Elizabeth Trosch came before the Charlotte-Mecklenburg Schools Board of Education on Tuesday with nearly two decades of juvenile court experience and a precise accounting of what the district's investment had returned.
"When I first became a judge, the kids that I saw in foster care, they were failing out or they were truancied out of school," she said. "And the kids that are in foster care in Mecklenburg County today, because of these resources and investments, are thriving and succeeding."
District Court Judge Trosch was one of four advocates who addressed the board on behalf of four CMS-DSS educational liaison positions that had been recommended for elimination in the district's original 2026-27 budget proposal. The board voted unanimously to approve the amended budget Tuesday night, with the liaisons restored.
How They're Getting Paid For
The restoration was one of six strategic adjustments presented by Chief of Staff Beth Thompson as part of the superintendent's amended budget recommendation.

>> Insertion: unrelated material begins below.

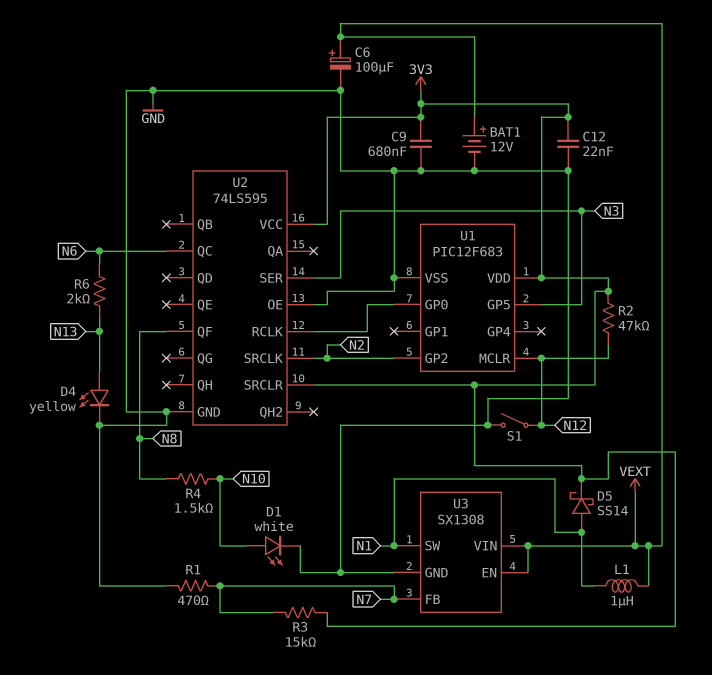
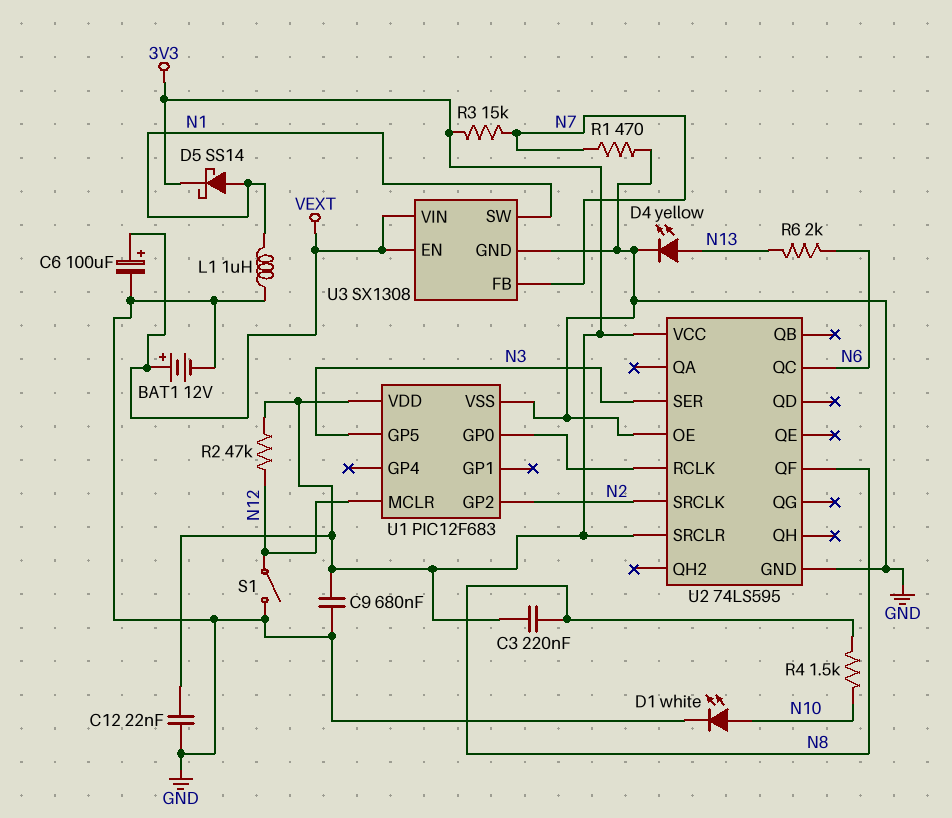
C3: none -> 220nF (3V3, N8)
L1: 1uH (N1, VEXT) -> 1uH (GND, N1)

"This amended budget includes a reinstatement of four DSS liaison positions," Thompson told the board, walking through a slide that showed the changes against the original proposal.
The funding came from restructuring — not new money. The six adjustments included eliminating $2.4 million allocated to the Capturing Kids Hearts program, with $1.6 million redirected to social-emotional learning and $800,000 set aside for an SEL services request for proposals. A $100,000 reallocation expanded family engagement support. The district also updated its state salary assumption from 3 percent to 5 percent, fully funded through existing tradeoffs. Teacher-position adjustments at Charlotte Virtual, Cochrane Collegiate, and Hidden Valley rounded out the set.
Why Four People Became the Night's Loudest Story
The positions had been included in the April budget the board rejected 8-1, with advocates warning they were essential to educational continuity for foster-care students across Mecklenburg County. Approximately 400 students rely on the bridge the liaisons build between CMS and the Department of Social Services — and the liaisons serve students in custody of other counties as well.
At Tuesday's meeting, four speakers arrived specifically to argue for the positions' restoration.
Stephanie Klitsch — co-director of the Education Law Program at Charlotte Center for Legal Advocacy and co-chair of the Foster Care and Education Work Group of Mecklenburg County's Model Court Advisory Committee — described what institutional loss would look like in practice. "They are embedded in both CMS and DSS, adeptly and efficiently bridging the education and child welfare worlds," she said, "ensuring that students experiencing foster care are identified, supported, and not lost between agencies."
Frank Crawford, Director of Advocacy for the Children's Alliance — a network of roughly 40 public and private agencies in Mecklenburg County — asked the board to hold specific children in mind. He described a 13-year-old named Derek who had attended 11 different schools and was reading at a fifth-grade level. He described a kindergartner named Gina whose first five years had been marked by domestic violence and neglect. "Children in foster care will suffer without these positions," Crawford said.
Daniel Brown, an attorney with the Education Law Program at Charlotte Center for Legal Advocacy, made the case that these four specifically cannot simply be replaced. "This results in a level of real-time communication and coordination that I have not experienced while supporting students in other school districts," he said. "Their work and the way they do it is neither easily replaced nor delegated."
Then Trosch spoke.
She introduced herself as Mecklenburg County's longest-serving juvenile court judge and spent her two minutes documenting what the county had built over twenty years. The liaisons, she told the board, are not administrative workers — they are subject-matter experts in child welfare and education law whose interdisciplinary roles generate knowledge that flows in both directions between systems.
"These are meaningful investments that ensure quality outcomes for kids in foster care," she said. "Over these 20 years, we have become a national model because of what you have invested in with these liaisons. And other courts across this state look to us to understand how to replicate what we are doing."
The Board's Response
The vote was unanimous. At-Large board member Liz Monterrey Duvall — speaking in closing remarks after the vote — said the budget process this cycle had been unlike any she had experienced in three rounds on the board. She thanked the advocates who had come, named the DSS positions directly, and described the outcome as one she was satisfied with.
"I'm so happy that we were able to redirect those funds," she said, "that we were able to save those four positions that were so critical for our foster children."
What Else Changed
The amended budget carries one significant unresolved piece. Thompson told the board that CMS had received word earlier in the day of an agreement in principle on a state budget that would include an average 8 percent teacher pay raise. The district modeled a 5 percent assumption — fully funded through existing tradeoffs — but will return to the board for another budget amendment once the legislature finalizes the numbers.
The liaisons will be in place regardless of how that conversation resolves.